Spot rates have soared above year-over-year levels through the second quarter, despite the significant pandemic-related loss of volume, putting carriers on course for a $9 billion profit this year if those rates can be maintained.
But the ability of carriers to lose 15 to 20 percent of container volumes while at the same time increasing rates has surprised a sector more used to witnessing rate wars in times of market distress.
Tight industry-wide management of capacity has enabled carriers to not only prevent a rate slide, but to actually push rates higher - significantly, on some east-west trades. The Shanghai Containerized Freight Index (SCFI) shows Asia-US West Coast rates at $2,669 per FEU, up 93 percent year over year, while Asia-North Europe rates are 24 percent higher at $886 per TEU.
That strength even in the face of sharply declining volumes has led Alan Murphy, CEO of Sea-Intelligence Maritime Analysis, to radically revise his carrier profitability model made in April, in which the worst-case scenario had carriers heading for a $23 billion loss in 2020. The extent of April blank sailings, and their sustainability over the last few months, took everyone by surprise, noted Murphy, and materially changed the analyst's outlook.
"If the carriers maintain the current rate levels, they stand to have a profit in excess of $9 billion in 2020," Murphy said in a Sunday Spotlight statement. "If they start a freight rate war in the second half of 2020, they stand to lose $7 billion, but for now there is nothing indicating that we will see such a collapse - rather the opposite in fact. The severity of the negative scenario is so material that this is likely a key component in the carriers' newfound ability to be very disciplined in their capacity management. Once again, it is likely that it is the positive scenario which will unfold."
Another analyst surprised by the rate performance was Neil Glynn, managing director and head of European transport equity research at Credit Suisse. He told the Journal of Commerce in an interview June 17 that a lot of industry analysts would have expected the freight rate scenario in the second quarter to be considerably weaker.

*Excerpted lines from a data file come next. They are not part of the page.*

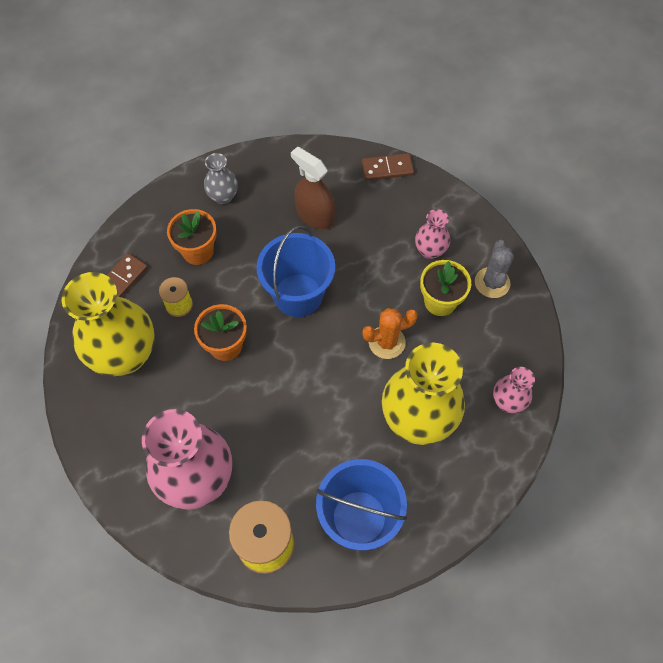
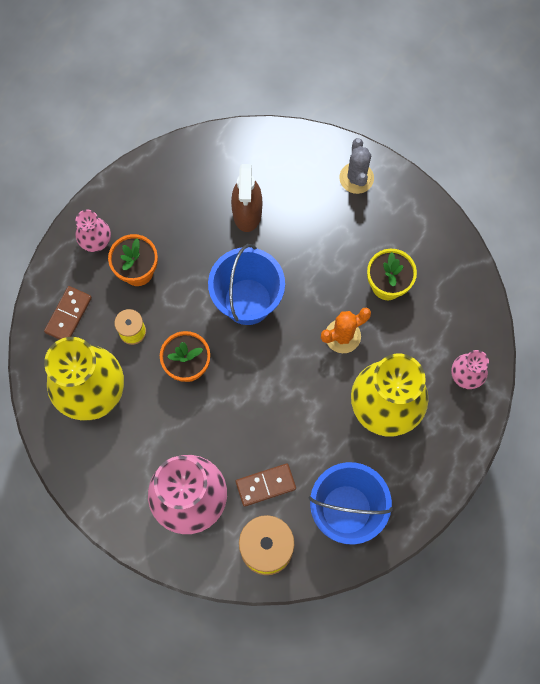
camera: 10 degrees left, 10 degrees up
(223, 196) = (149, 206): grey vase -> none
(315, 215) = (247, 212): brown spray bottle -> brown spray bottle turned 120 degrees counterclockwise
(387, 169) = (311, 147): brown domino -> brown domino (265, 485)
(430, 251) = (369, 232): pink vase -> pink vase (96, 242)
(492, 283) = (434, 256): grey cactus -> grey cactus (356, 178)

"That has been very surprising, but it is also a good validation of the action taken from the management team across the sector," he said. "I think if you asked most people 12 months ago what the end result of a period such as this would produce, higher freight rates would have been at the end of that list."
IHS Markit on May 20 downgraded its outlook for international trade volumes in 2020 because of the COVID-19 impact on demand, forecasting a 10.1 percent year-over-year decline after predicting a 2.1 percent increase as recently as February. The revised forecast expects container volumes to rebound by 10.3 percent and 4.4 percent in 2021 and 2022, respectively, before settling into low-single digit growth.
US imports from Asia plunged 18.5 percent in May after declining 1.7 percent in April and 18.3 percent in March, according to PIERS. To match the declining demand, carriers announced 74 blank sailings from Asia to North America for April and May, according to Sea-Intelligence.
On the Asia-Europe trade, the latest volume data available from Container Trades Statistics (CTS) show volume declining in April by 20 percent year over year to 1.14 million TEU. THE Alliance of Hapag-Lloyd, Ocean Network Express, Yang Ming, and HMM, and the 2M Alliance of Maersk Line and Mediterranean Shipping Co., will cancel 75 sailings through September in a bid to match capacity with weak anticipated volume levels.
Maersk said June 17 that healthier-than-expected container volumes were behind the carrier's upgrade of its second-quarter outlook, with volumes now expected to be down 15 to 18 percent from the 2019 period. That compares to an initial outlook of a 20 to 25 percent decline the carrier gave May 13.
Container shipping line executives said in late May they were confident the industry would be able to withstand a double-digit volume decrease this year. The heads of CMA CGM, Hapag-Lloyd, and Maersk Line said the ability to quickly match capacity with demand and avoid price wars had left the industry in a better position to shrug off the volume declines of the second quarter and build on recovering demand through the rest of the year.